How can you mess up a social situation if you just don’t go? That’s what my brain tells me every day. “No slipping up if you slip away” is exactly how I think. That’s my internal monologue. 

People can’t stare at me if I don’t interact with them at all. I can’t mess things up if I just shut myself away. Nothing can go wrong if I do nothing. 

But it’s isolating. You can’t have a bad experience if you experience nothing, but...you’ve also experienced nothing.


“Step out, step out of the sun if you keep getting burned. Step out, step out of the sun because you’ve learned.”

Once again, so perfectly explained. If I step out of the sun I cannot be burned by it. If I push people away they cannot reject me. If I don’t leave the house I can’t make any mistakes outside of it.

But one also needs at least a bit of sun now and then to grow and survive.


“On the outside always looking in.
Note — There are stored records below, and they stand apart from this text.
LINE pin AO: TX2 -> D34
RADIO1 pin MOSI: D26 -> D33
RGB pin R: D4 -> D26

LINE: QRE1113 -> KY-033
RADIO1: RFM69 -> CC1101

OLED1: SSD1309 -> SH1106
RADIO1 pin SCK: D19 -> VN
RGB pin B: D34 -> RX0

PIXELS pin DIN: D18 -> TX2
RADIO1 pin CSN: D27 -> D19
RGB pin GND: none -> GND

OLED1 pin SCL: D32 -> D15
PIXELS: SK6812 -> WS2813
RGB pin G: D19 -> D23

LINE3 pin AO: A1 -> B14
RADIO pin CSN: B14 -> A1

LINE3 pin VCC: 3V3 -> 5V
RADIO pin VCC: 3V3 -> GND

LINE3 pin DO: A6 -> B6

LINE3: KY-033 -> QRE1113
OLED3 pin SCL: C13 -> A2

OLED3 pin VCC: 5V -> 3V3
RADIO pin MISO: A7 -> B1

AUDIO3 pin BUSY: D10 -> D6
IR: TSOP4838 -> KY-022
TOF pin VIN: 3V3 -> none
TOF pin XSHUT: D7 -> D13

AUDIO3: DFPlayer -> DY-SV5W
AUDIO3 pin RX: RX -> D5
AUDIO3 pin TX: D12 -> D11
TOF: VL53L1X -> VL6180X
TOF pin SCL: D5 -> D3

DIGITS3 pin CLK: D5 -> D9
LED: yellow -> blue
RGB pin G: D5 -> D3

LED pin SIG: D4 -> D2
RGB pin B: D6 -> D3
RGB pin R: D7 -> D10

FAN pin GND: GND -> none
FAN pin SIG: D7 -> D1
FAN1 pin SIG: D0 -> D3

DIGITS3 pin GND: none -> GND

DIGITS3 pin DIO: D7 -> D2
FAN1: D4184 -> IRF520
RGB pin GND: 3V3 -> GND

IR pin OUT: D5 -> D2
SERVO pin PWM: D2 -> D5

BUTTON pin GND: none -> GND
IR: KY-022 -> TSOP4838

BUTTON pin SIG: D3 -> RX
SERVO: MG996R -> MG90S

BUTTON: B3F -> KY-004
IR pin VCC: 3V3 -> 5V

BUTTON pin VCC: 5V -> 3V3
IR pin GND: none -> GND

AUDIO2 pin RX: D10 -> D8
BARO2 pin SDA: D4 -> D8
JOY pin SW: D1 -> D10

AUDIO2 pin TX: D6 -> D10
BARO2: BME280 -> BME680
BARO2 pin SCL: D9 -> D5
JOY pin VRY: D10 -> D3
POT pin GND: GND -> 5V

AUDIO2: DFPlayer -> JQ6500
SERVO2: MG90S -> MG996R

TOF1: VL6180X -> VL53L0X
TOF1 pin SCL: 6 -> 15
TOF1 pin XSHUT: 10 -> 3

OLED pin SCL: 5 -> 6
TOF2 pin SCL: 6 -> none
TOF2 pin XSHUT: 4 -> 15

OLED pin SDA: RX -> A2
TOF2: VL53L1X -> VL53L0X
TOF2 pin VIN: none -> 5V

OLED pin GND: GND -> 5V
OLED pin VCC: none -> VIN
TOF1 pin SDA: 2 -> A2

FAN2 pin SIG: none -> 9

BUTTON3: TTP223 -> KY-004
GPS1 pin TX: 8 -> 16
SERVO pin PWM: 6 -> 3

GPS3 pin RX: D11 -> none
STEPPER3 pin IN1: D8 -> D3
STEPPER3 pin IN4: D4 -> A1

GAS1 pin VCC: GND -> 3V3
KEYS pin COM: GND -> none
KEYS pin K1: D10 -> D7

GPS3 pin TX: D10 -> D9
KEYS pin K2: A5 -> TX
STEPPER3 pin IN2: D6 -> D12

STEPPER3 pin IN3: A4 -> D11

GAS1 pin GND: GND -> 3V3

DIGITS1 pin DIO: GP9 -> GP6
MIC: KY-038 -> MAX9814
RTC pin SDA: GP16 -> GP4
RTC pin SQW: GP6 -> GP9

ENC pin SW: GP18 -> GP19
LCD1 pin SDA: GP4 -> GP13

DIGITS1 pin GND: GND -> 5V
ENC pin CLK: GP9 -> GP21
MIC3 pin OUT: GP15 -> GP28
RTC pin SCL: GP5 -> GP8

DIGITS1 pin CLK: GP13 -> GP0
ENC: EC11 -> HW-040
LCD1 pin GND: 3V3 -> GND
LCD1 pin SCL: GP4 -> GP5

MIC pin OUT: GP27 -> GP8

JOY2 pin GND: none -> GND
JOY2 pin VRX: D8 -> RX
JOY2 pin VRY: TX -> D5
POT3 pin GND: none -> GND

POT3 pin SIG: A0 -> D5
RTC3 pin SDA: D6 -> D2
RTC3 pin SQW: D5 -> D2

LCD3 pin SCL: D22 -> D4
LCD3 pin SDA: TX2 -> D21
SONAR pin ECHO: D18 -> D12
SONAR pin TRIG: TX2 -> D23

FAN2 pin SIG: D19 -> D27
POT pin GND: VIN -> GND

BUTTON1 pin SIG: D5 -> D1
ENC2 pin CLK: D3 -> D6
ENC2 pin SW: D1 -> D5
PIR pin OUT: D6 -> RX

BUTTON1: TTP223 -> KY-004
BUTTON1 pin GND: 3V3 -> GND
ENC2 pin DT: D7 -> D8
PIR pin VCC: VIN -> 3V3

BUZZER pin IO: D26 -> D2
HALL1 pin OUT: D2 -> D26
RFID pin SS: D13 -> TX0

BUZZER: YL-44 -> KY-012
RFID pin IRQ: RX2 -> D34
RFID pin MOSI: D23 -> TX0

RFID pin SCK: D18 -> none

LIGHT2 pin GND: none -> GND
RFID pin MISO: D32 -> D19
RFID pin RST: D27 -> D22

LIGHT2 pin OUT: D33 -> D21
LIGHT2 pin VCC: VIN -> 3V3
Will I ever be more than I’ve always been? ‘Cause I’m tap-tap-tapping on the glass, and waving through a window.

Try to speak but nobody can hear, so I wait around for an answer to appear. While I'm watch-watch-watching people pass. I'm waving through a window. Can anybody see? Is anybody waving back at me?”

Just because you’re afraid of something doesn’t mean you don’t crave it. Some people like horror movies because they like the feeling of being scared. I like interaction, in reasonable doses; I also crave it. I crave experiencing the world. But what I want so badly is also the thing I fear. This chorus perfectly outlines how isolating and frustrating social anxiety is. You’re always on the other side of the glass, and though you’ve put yourself there, you don’t really want to be there. You’ve isolated yourself but you want to be surrounded, even though it’s the very thing you were avoiding. It’s confusing and it’s frustrating and it’s utterly painful. It is a constant fight between fear and desire, and it is exhausting. I wouldn’t wish this on even my worst enemy. 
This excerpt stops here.